Mais de 915 000 pessoas fugiram para o Bangladesh para escapar à violência em Myanmar.
(Fonte: care)
As barreiras observadas à capacidade dos agentes humanitários em prestarem auxílio à população Mianmarense têm sido as mesmas que restringem os indivíduos locais do acesso aos cuidados de saúde: conflitos armados, subdesenvolvimento e marginalização de grupos étnicos minoritários.
O Estado de Rakhine, localizado na zona ocidental do país e que faz fronteira com o Bangladesh, enfrenta atualmente uma grave crise de direitos humanos e segurança, resultado dos Rohingya – minoria étnica muçulmana que reside nas zonas setentrionais do Myanmar – não serem reconhecidos como um grupo étnico oficial, mas como estrangeiros. Como consequência, e pela lei da cidadania de 1982, estes têm sido impedidos de votar, enfrentando diversas limitações à liberdade de circulação, no acesso à educação e aos cuidados de saúde, e sofrendo forte discriminação e repressão religiosa, económica e social, numa situação relatada pela Amnistia Internacional como um verdadeiro “apartheid”.

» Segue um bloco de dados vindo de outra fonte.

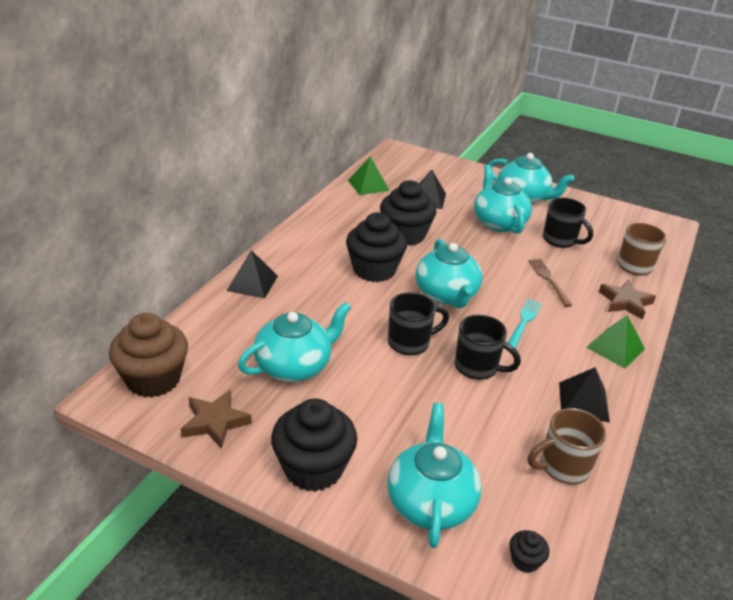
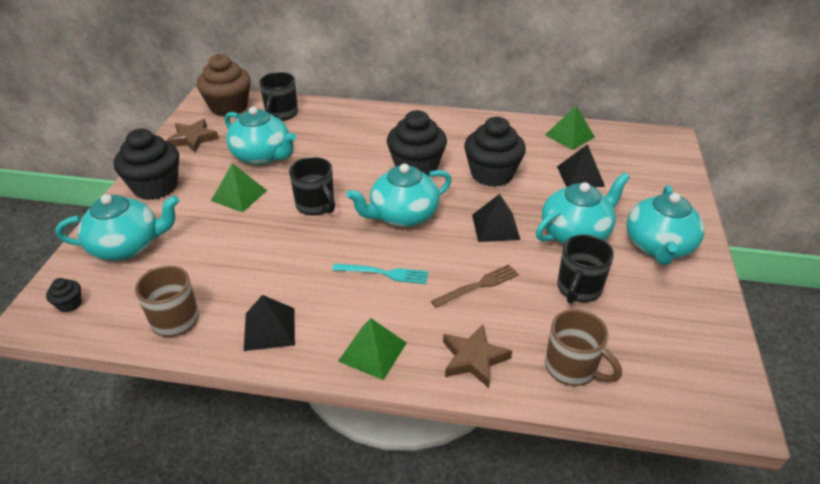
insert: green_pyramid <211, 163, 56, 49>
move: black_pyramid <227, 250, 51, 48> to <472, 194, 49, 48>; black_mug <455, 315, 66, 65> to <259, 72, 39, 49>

A ONU, bem como os Estados Unidos, têm descrito a postura do governo como uma tentativa de limpeza étnica, onde , em 2012, várias unidades militares colocaram 140 000 Rohingya em campos de internamento, enquanto em 2017 uma brutal campanha de violência destruiu centenas de aldeias e desencadeou um êxodo em massa para o Bangladesh.
Como resultado, foram criados em 2018 centros de recepção e de transição para acolher temporariamente os refugiados, observando-se que, no final do mesmo ano, nenhum refugiado regressara a casa através dos canais oficiais, registando-se inclusive tentativas de fuga e de suicídio aquando do anúncio de possíveis regressos forçados no fim do mesmo ano.
A China, com interesses económicos e geoestratégicos em Myanmar - e no estado de Rakhline em particular - tem exercido especial influência e pressão diplomática no incentivo a retornos limitados por parte do Bangladesh. Aos que querem regressar, no entanto, observa-se que os locais de origem se encontram profundamente destruídos, dificultando o seu retorno, enquanto os que ficam enfrentam uma grave crise de segurança e de direitos humanos, que desencadearam uma crise humanitária. Classificado como o segundo estado mais pobre de Myanmar, Rakhine conta com uma taxa de pobreza de 75% e com uma restrição ao desenvolvimento de todos os setores elementares capazes de proporcionar condições mínimas de sobrevivência.
A junta militar que governa o país tem também sido alvo de ataques por vários grupos étnicos opositores do exército, cortando o acesso rodoviário à China como forma de dificultar o comércio entre os dois países, e obrigando a que mais de 50 mil pessoas fossem deslocadas. São mais de uma dúzia de grupos étnicos armados ativos nas regiões fronteiriças do país, lutando pela autonomia política mas também pelo controlo dos recursos naturais, e destacando-se por treinarem e armarem grupos de oposição política espalhados pelo país.
Do lado de Pequim, têm sido constantes os exercícios de fogo, pretendendo garantir prontidão por parte do Exército Popular de Libertação em caso de emergência, bem como segurança na fronteira.
Exército Chinês anuncia exercícios militares junto à fronteira com Myanmar
(Fonte: O Observador)
Não obstante a atenção e as criticas provenientes da comunidade internacional após a crise dos Rohingya, com pedidos de ações que visem terminar com a perseguição e violência que assolam esta minoria étnica, torna-se clara que a resposta internacional está limitada à geopolítica, incluindo não só o papel da China, mas a posição da ASEAN.
Estrategicamente importante no que aos seus recursos naturais e potencial económico dizem respeito, a posição do Myanmar requer contenção por parte da China, que não pretende colocar em causa os seus interesses políticos e económicos na região. Depois, a Associação das Nações do Sudeste Asiático (ASEAN) tem tradicionalmente seguido uma política cautelosa no que concerne aos assuntos internos dos seus membros, focando-se em meios diplomáticos alternativos. A tendência da ASEAN em “normalizar” o governo militar, aliada às outras crises internacionais que requerem atenção internacional – como a guerra na Ucrânia ou o conflito entre Israel e a Palestina - têm-se revelado um entrave à implementação de medidas capazes de surtir efeitos.
Assim, compreende-se que a imposição de sanções económicas diretas por parte de governos ocidentais pode ter consequências que não as desejáveis, afetando uma população que, por si só, já faz face a uma realidade extremamente adversa. Com um carácter complexo e multifacetado, a crise do Myanmar envolvendo fatores históricos e questões étnicas, religiosas e políticas bastante delicadas, cabendo à comunidade internacional encontrar uma solução pacífica para um conflito que se avizinha duradouro.